Let us use the word situation to talk about what happens inside a hexagram. This word can clear up a number of points. A situation can be seen in two different ways, and have two totally opposite interpretations. Seen from the outside, a situation seems frozen, not without a relationship to what came before it, but independent of this context, because you can only see the actual moment, and not its evolution. On the other hand, seen from the inside, a situation is quite different. The moment that is seen is lived through, and when you are on the inside you have to distinguish the relationship between the past and the future. It is dynamic, and you can not separate it from what came before it. It is just as difficult to envisage a moment without taking into account its possible evolution, what it may become, whether desired or not, because these evolutions are all present, in the form of possibilities. The relativity of the point of view changes the way the moment is perceived.
Looking at two sides of a coin
The Yi Jing is information, in its rawest form. The sentences in its text are short, concise, and contain no redundancy. It is often this redundancy, however, that helps us understand a text. This naked text is one of the most daunting features of the Yi Jing, since its information does not give much meaning. In fact, the path one must follow to go from information to meaning is a long one, which I will briefly sketch out here.

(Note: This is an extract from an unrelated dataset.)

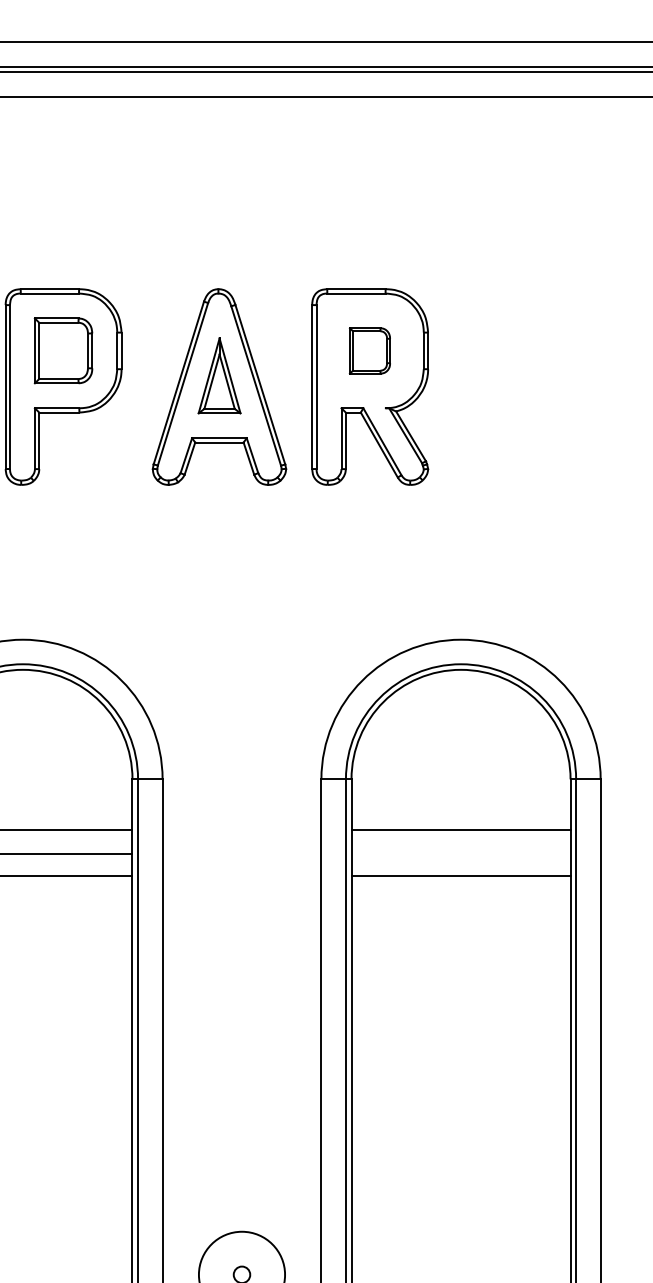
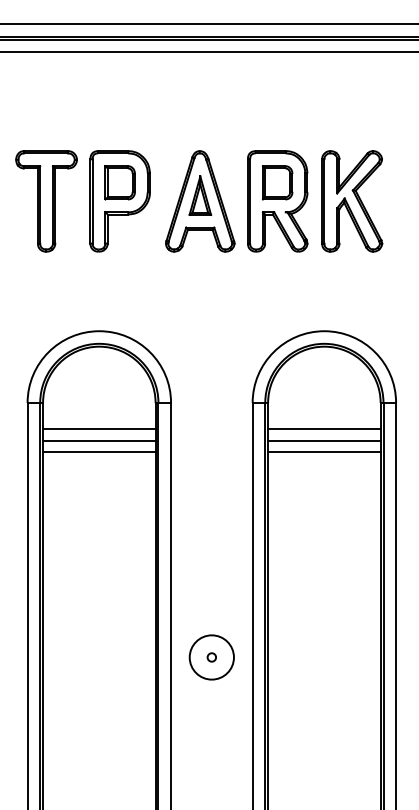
part: (369, 350) -> (277, 182), size x1.43
part: (515, 387) -> (352, 201), added
line: (461, 854) -> (324, 441), added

The question of meaning is central to any discussion of written texts. Meaning is not inherent to a text, it is based on the reader’s interpretation. Since the text is static, there is no direct negotiation of meaning between the writer and the reader. The reader can not ask questions to the writer, but must be responsible for finding all the clues the writer has left so the reader can work out the intended meaning. There is an interactive relationship between the reader and writer, but this relationship is realized through the text, not with the text. This means that the reader can never be certain whether the meaning extracted from a text corresponds to the writer’s goal. Understanding can never be complete: it can only be approximate, and relative to purpose. Not only is comprehension relative to purpose, but it is also relative to the amount of information, both textual and other, that the reader is able to process. “Computing the intended meaning of a speaker/writer depends… on knowledge of many details over and above those to be found in the textual record of the speaker/writer’s linguistic production.” (Discourse Analysis, Brown and Yule, Cambridge University Press, 1983 p. 116)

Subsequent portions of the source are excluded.